The mood was summed up in one message sent by a senior Corbyn official to Heneghan last July: “If only ‘moderates’ hadn’t wasted two years obsessed with a fucking second referendum, we could have convinced the north that economic and social transformation [was] more important in their lives.”

Left MPs believe the deliberate decision to direct funds secretly to some seats without the knowledge of the party leader lays bare the disloyalty of party staffers. Many of them argue that no Labour leader could tolerate such conduct.
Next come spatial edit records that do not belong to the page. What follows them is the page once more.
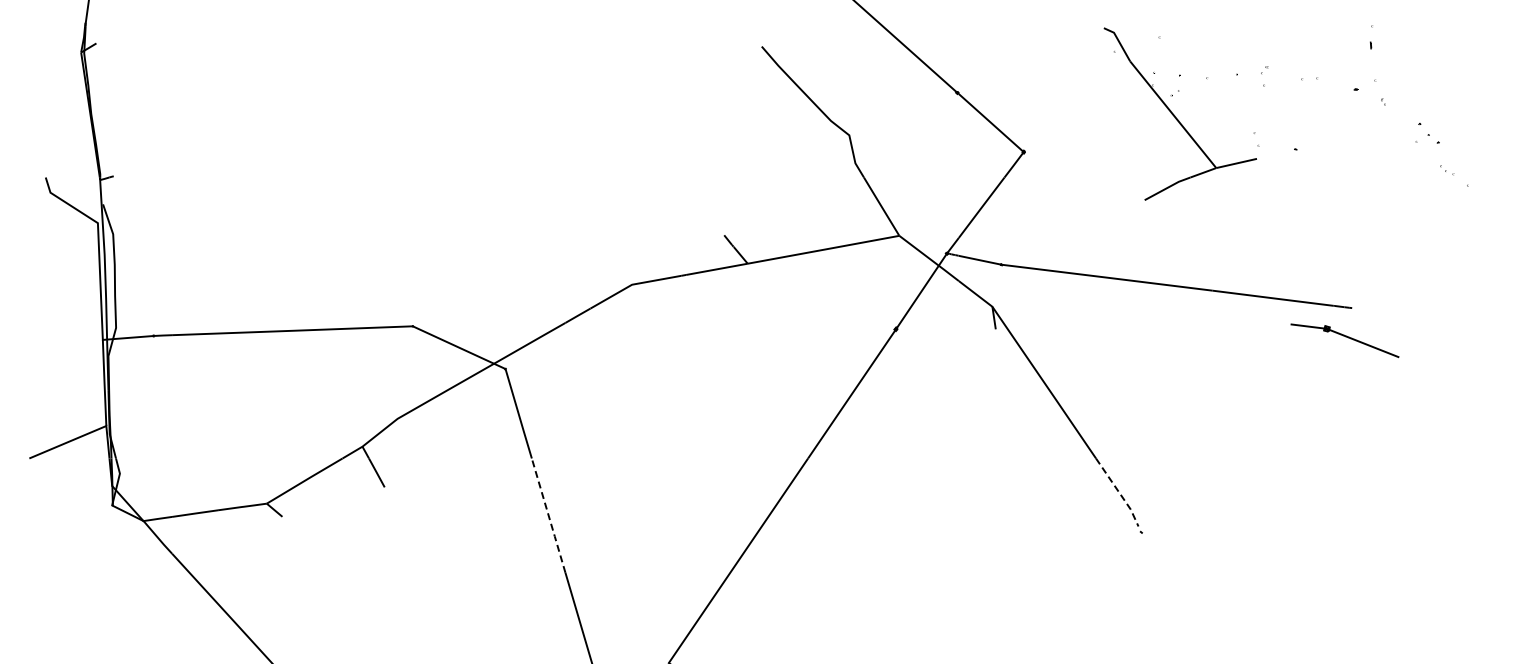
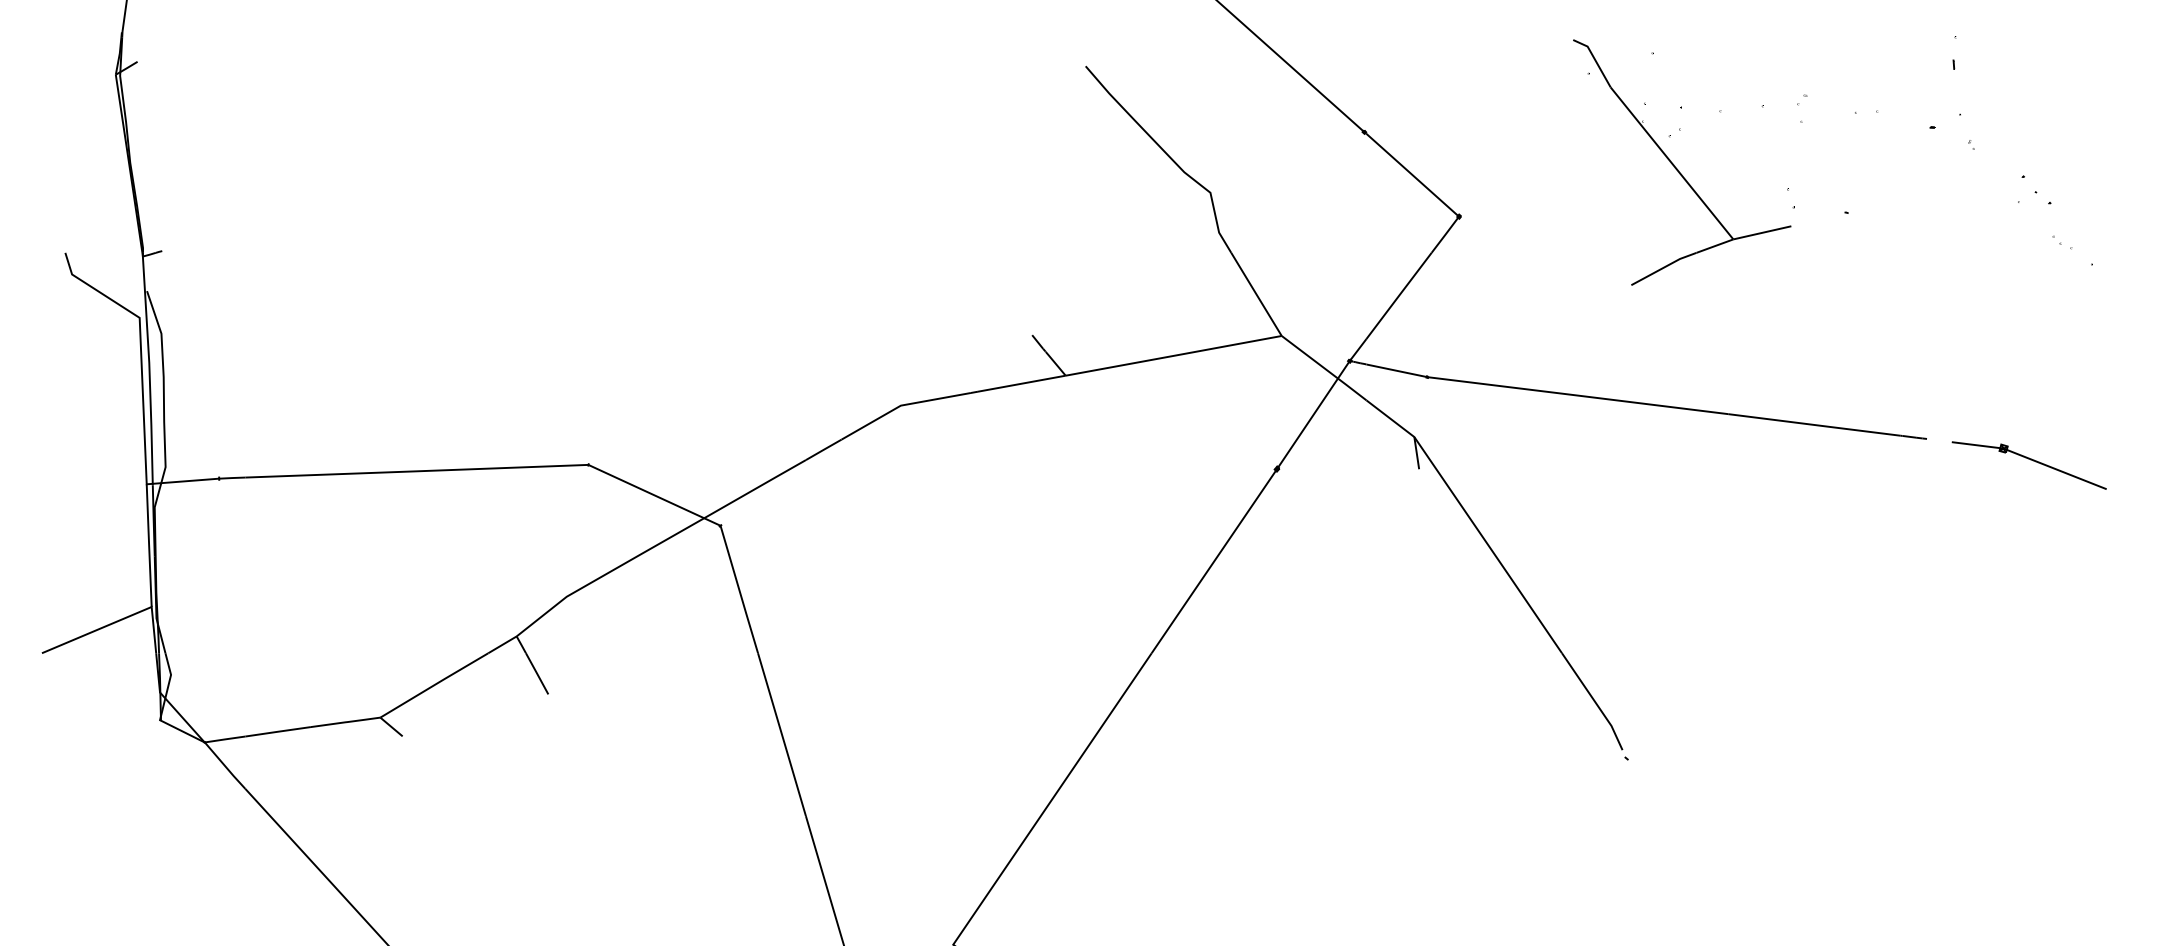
part: (1344, 340) -> (2028, 465), moved
line: (1119, 492) -> (1595, 701), dashed -> solid
line: (548, 515) -> (781, 734), dashed -> solid

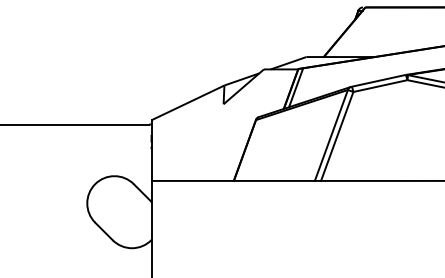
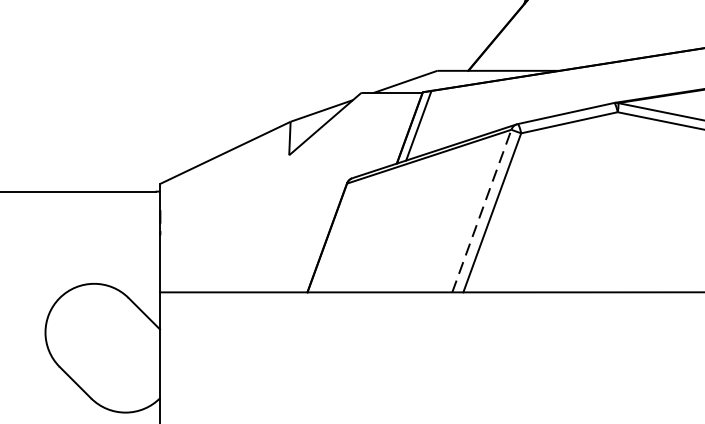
line: (331, 135) -> (482, 211), solid -> dashed

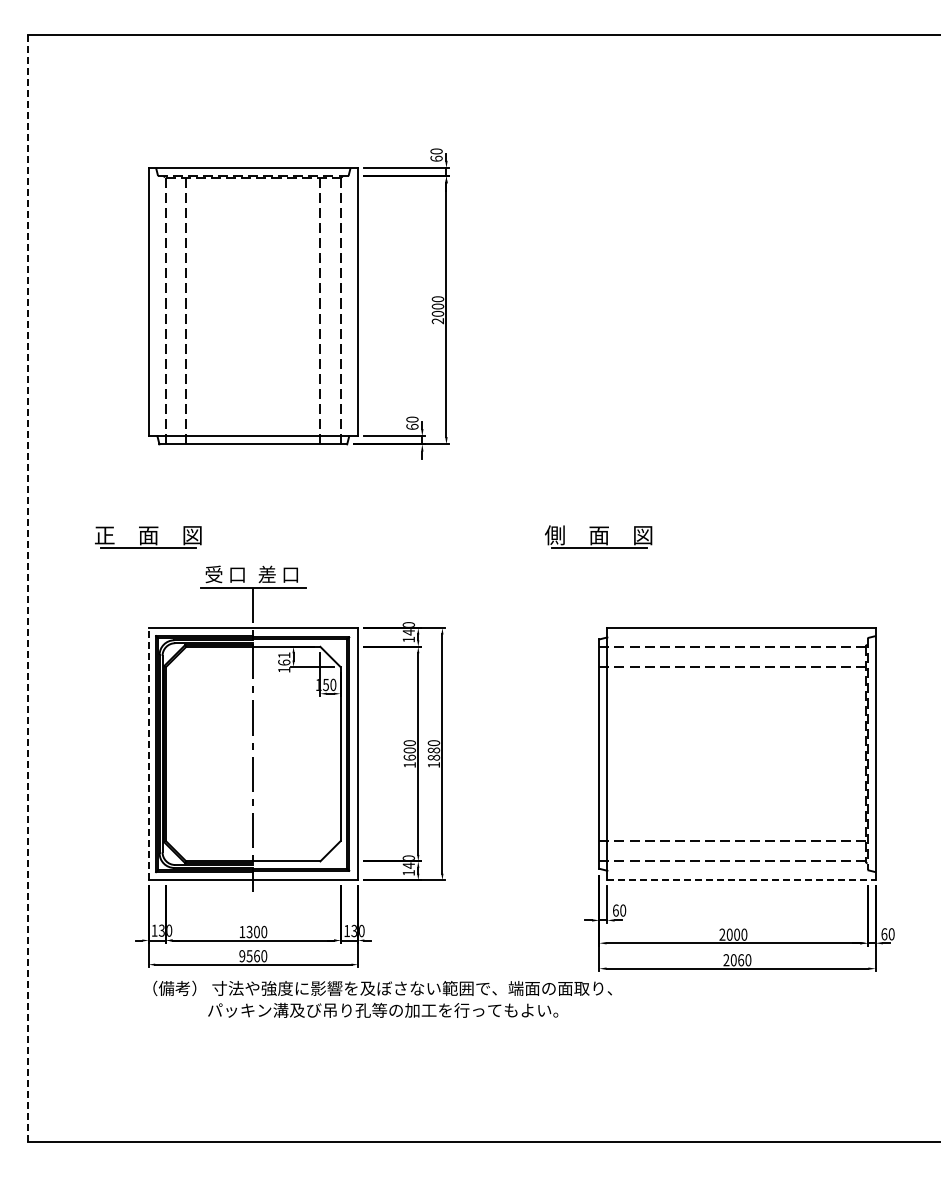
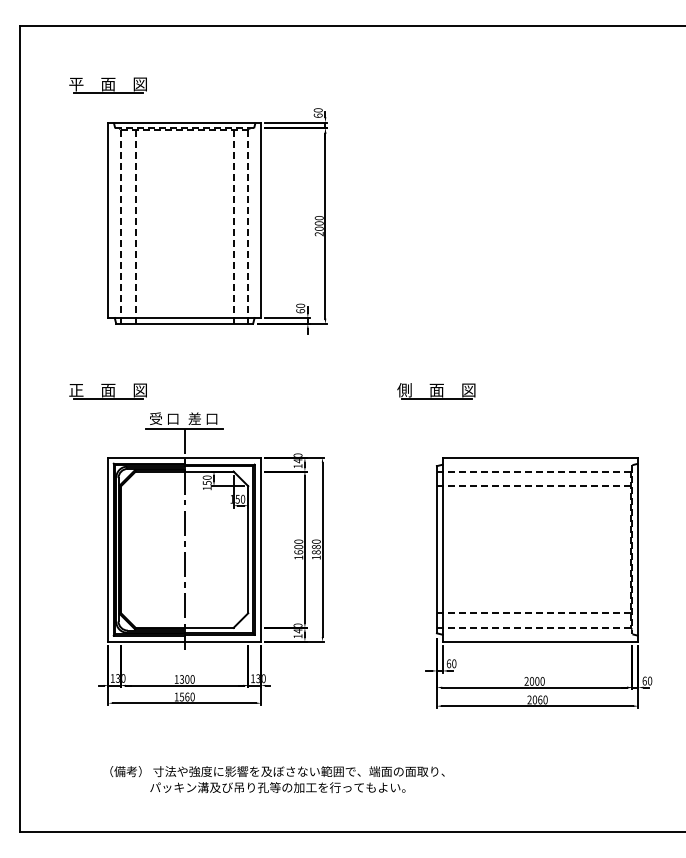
part: (148, 117) -> (108, 85), added
line: (28, 588) -> (20, 429), dashed -> solid
text: (284, 658) -> (207, 480), 161 -> 150
line: (148, 753) -> (108, 549), dashed -> solid
line: (741, 880) -> (540, 641), dashed -> solid
text: (242, 956) -> (176, 697), 9560 -> 1560
text: (382, 998) -> (277, 778), moved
The four-person Forde inquiry panel is now expected to report “by the end of 2020”, its website says. Corbyn, McDonnell and other senior figures have all submitted evidence.

When the deadline for submissions closed earlier this month, Diane Abbott tweeted “Officials at the very top of @UKLabour said stuff like “Abbott is truly repulsive” “Abbott literally makes me sick” and conspired with media against me. Now claiming remarks taken out of context. So let’s have full publication of all communications”.

The Equalities and Human Rights Commission is set to deliver in coming weeks its final report into Labour’s record on dealing with anti-Semitism.